A bus error occurring during a burst operation causes the burst operation to abort. If the
bus error occurs during the first cycle of a burst, the data from the bus is ignored. If the
access is a data cycle, exception processing proceeds immediately. If the cycle is for an
instruction prefetch, a bus error exception is pending. The bus error is processed only if
the IU attempts to use either instruction word. Refer to Section 7 Bus Operation for more
information about pipeline operation.
For either cache, when a bus error occurs on the second cycle or later, the burst operation
is aborted and the line buffer is invalidated. The processor may or may not take an
exception, depending on the status of the pending data request. If the bus error cycle
contains a portion of a data operand that the processor is specifically waiting for (e.g., the
second half of a misaligned operand), the processor immediately takes an exception.
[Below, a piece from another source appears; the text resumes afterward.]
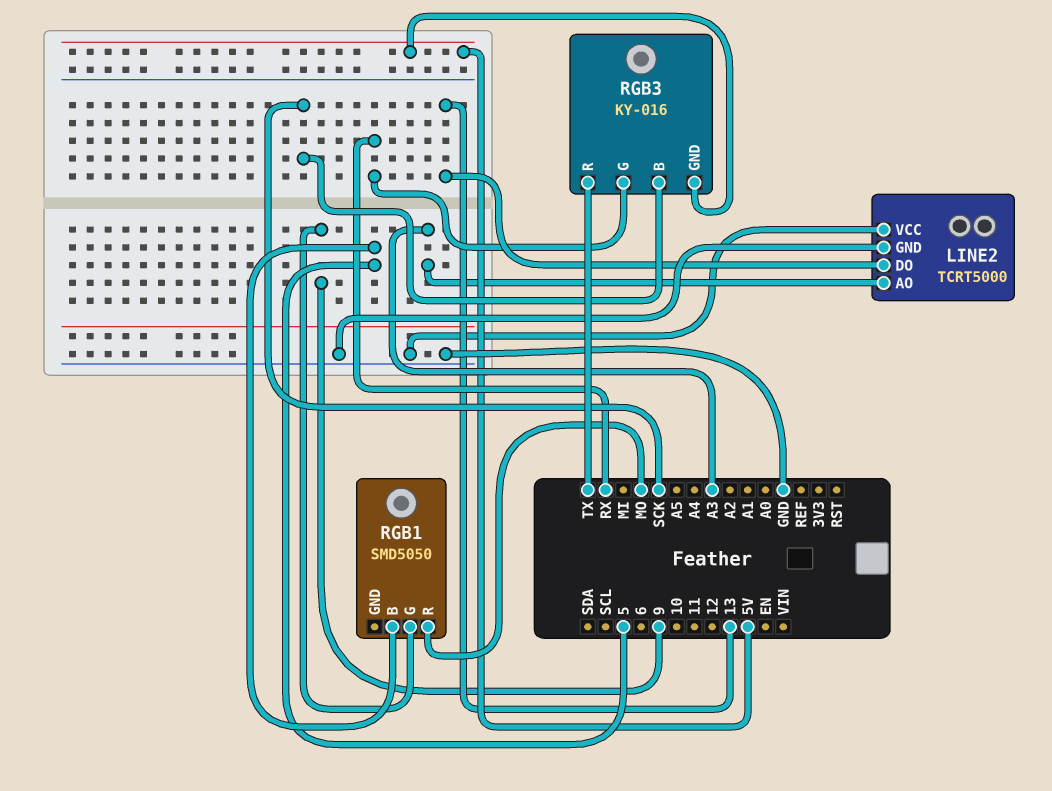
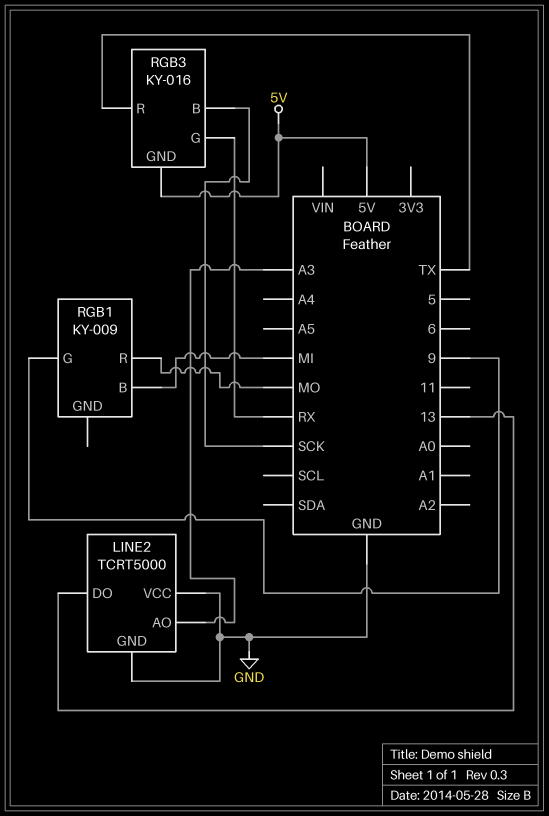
RGB1: SMD5050 -> KY-009
RGB1 pin B: 5 -> MI

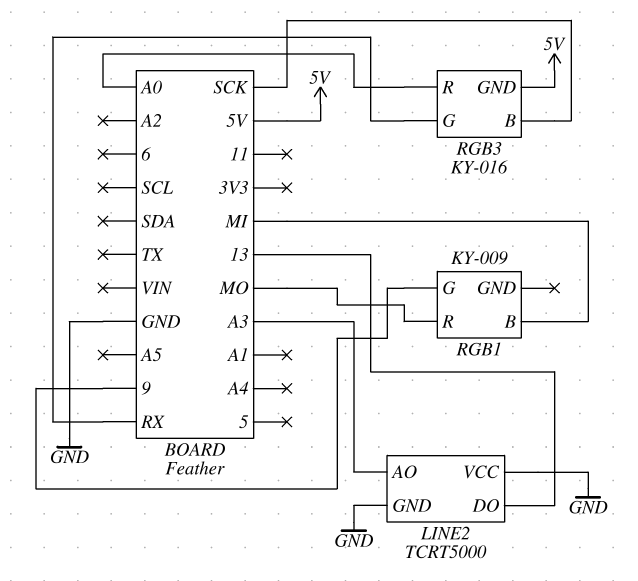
RGB3 pin R: TX -> A0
Otherwise, no exception occurs, and the cache line fill is repeated the next time data
within the line is required. In the case of an instruction cache line fill, the data from the
aborted cycle is completely ignored.
On the initial access of a line read, a retry (indicated by the assertion of TA and TEA )
causes the bus controller to retry the bus cycle. However, a retry signaled during the
remaining cycles of the line access (either burst or pseudo-burst) is recognized as a bus
error, and the processor handles it as described in the previous paragraphs.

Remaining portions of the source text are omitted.